If queer spaces and dating apps can make us uncomfortable and less likely to participate in the gay scene limiting our exposure to PrEP information, we must be reached in different ways. Investigators suggest trained PrEP peer navigators working in clinics would be useful. The navigators could provide enhanced information and support to specific risk groups, including black queer men, in a way that is culturally sensitive, meets their needs and makes sense for them. This has been done in the US with a good amount of success. The experiences of racism that were described by men in the study are both troubling and unacceptable. It is crucial that public health organisations, clinics and the voluntary sector include challenging racism in their everyday activities.
There are serious issues with a lack of awareness and inadequate access to treatment and prevention methods for HIV in general. This is even worse for many black queer men from countries and within communities that are disproportionately affected by HIV who might not be out to their families because they might not accept their sexuality, let alone a HIV-positive diagnosis. If they become HIV-positive they might struggle to find support that other people who are not like them could get easily. Having a strong support network is a privilege that not everyone has. The potential for rejection and isolation for these people is significantly greater. Within demographics that we work with that are disproportionately affected by stigma it’s especially important we provide all the tools and support we can across the board.

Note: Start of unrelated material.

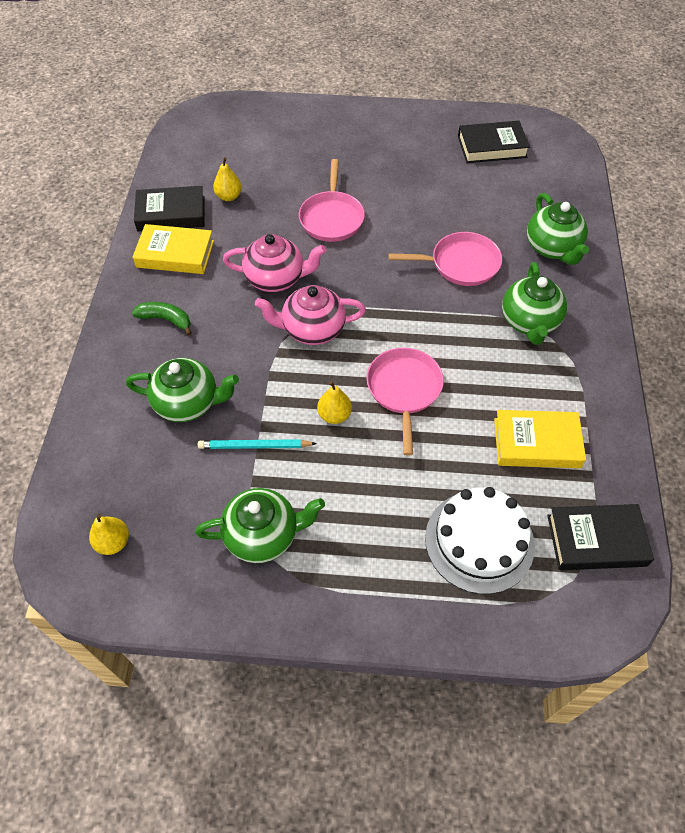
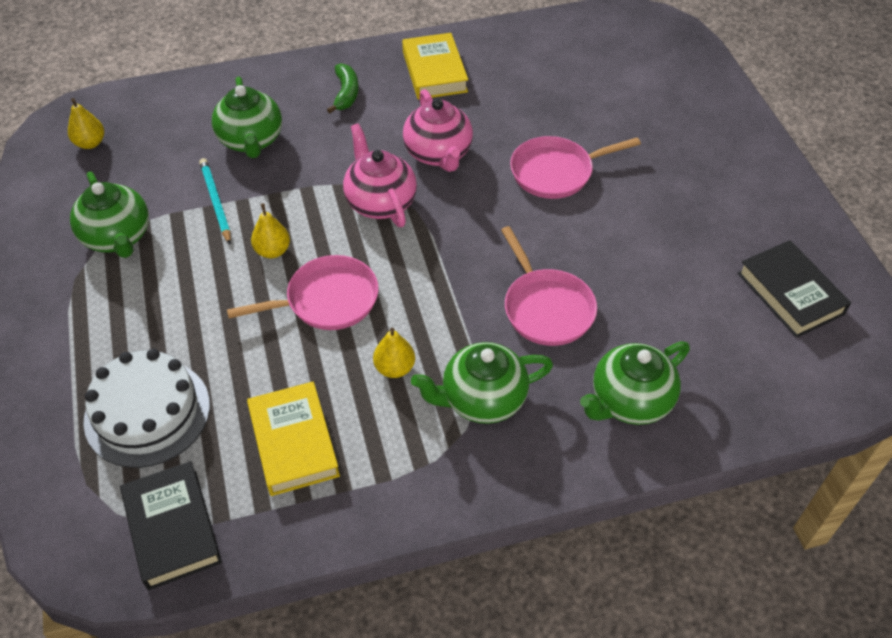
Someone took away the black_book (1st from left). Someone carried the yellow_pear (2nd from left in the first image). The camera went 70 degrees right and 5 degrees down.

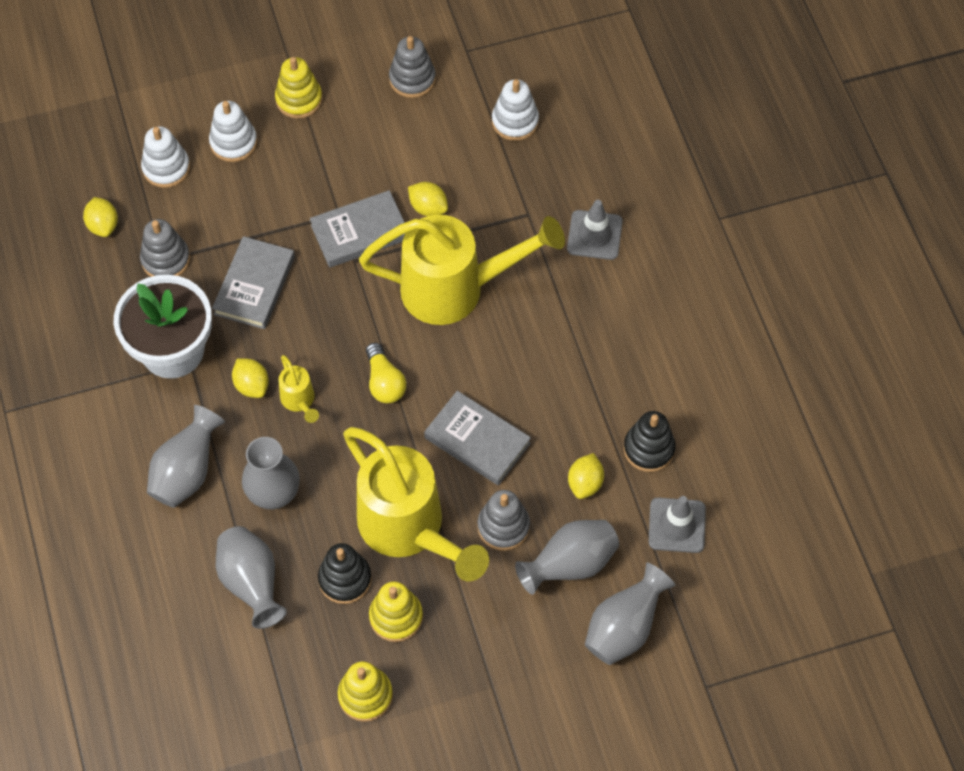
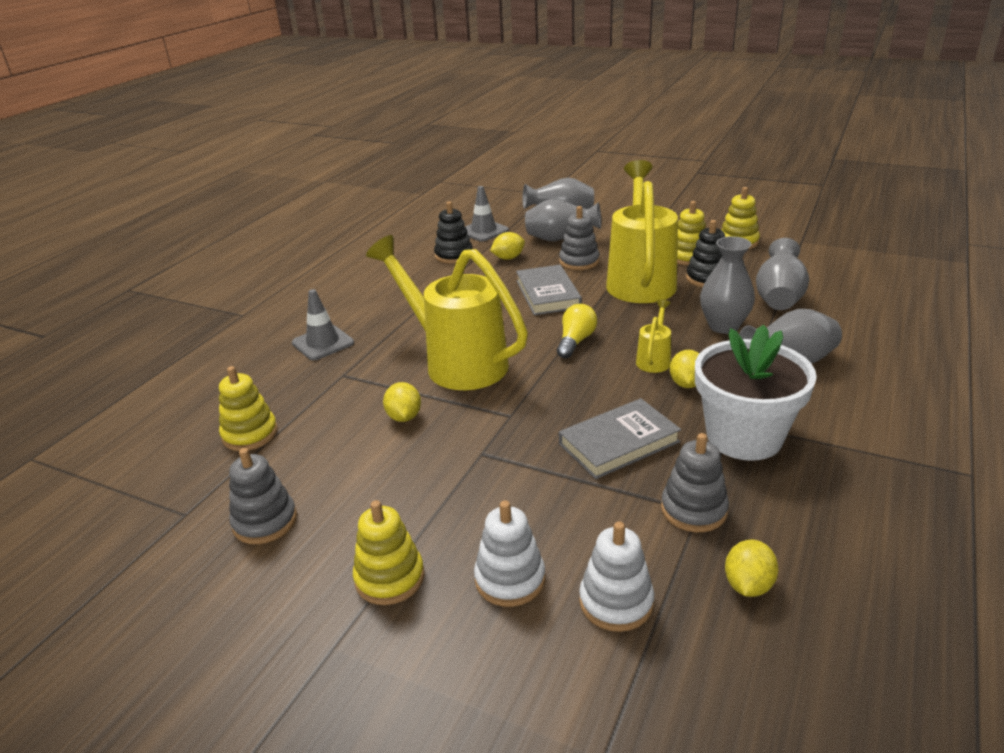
Someone took away the grey_book (2nd from left). Someone repainted the white_stacking_toy (3rd from left), which became the yellow_stacking_toy (1st from left). The camera went 135 degrees left and 30 degrees down.

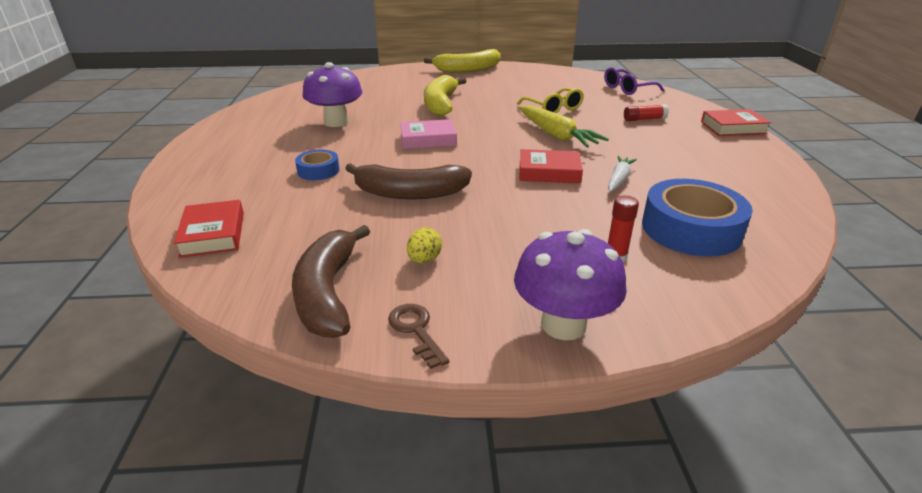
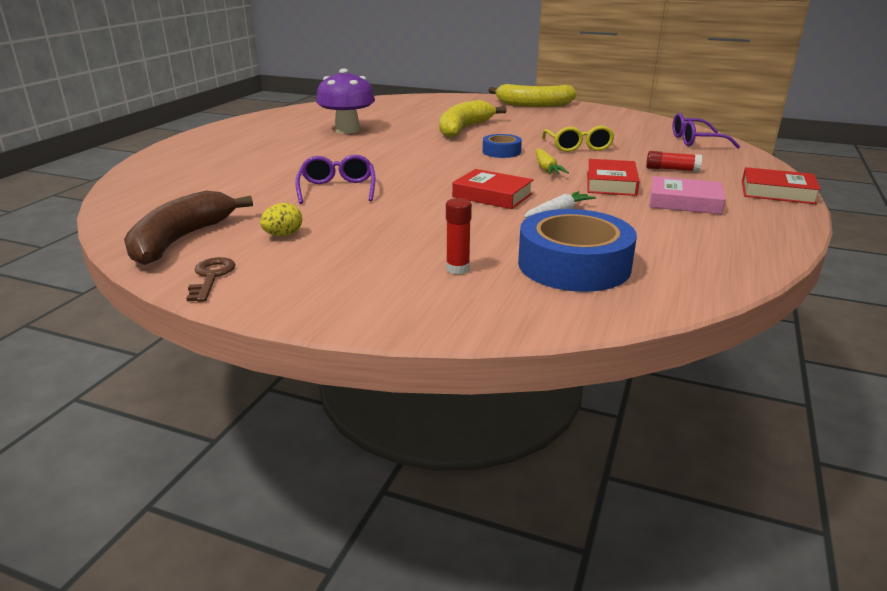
Someone took away the purple_mushroom (2nd from left). Someone carried the red_book (1st from left in the first image). Someone carried the blue_tape (1st from left). Someone carried the pink_book. Someone swapped the brown_banana (2nd from left) for the purple_glasses (1st from left). Someone scaled the yellow_carrot by 0.60. The camera went 25 degrees right and 5 degrees down.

We need to do as much as we can to step up prevention and treatment efforts to ensure that they don’t find themselves in this situation, because a HIV positive status probably has more of a detrimental mental health impact and social implications in those communities than others. This is about equity not equality – it might take longer, it might be more difficult, it might even be more work to get more black men talking about PrEP, embracing PrEP, taking PrEP and telling their friends, but just because it takes extra work doesn’t mean that we shouldn’t do it.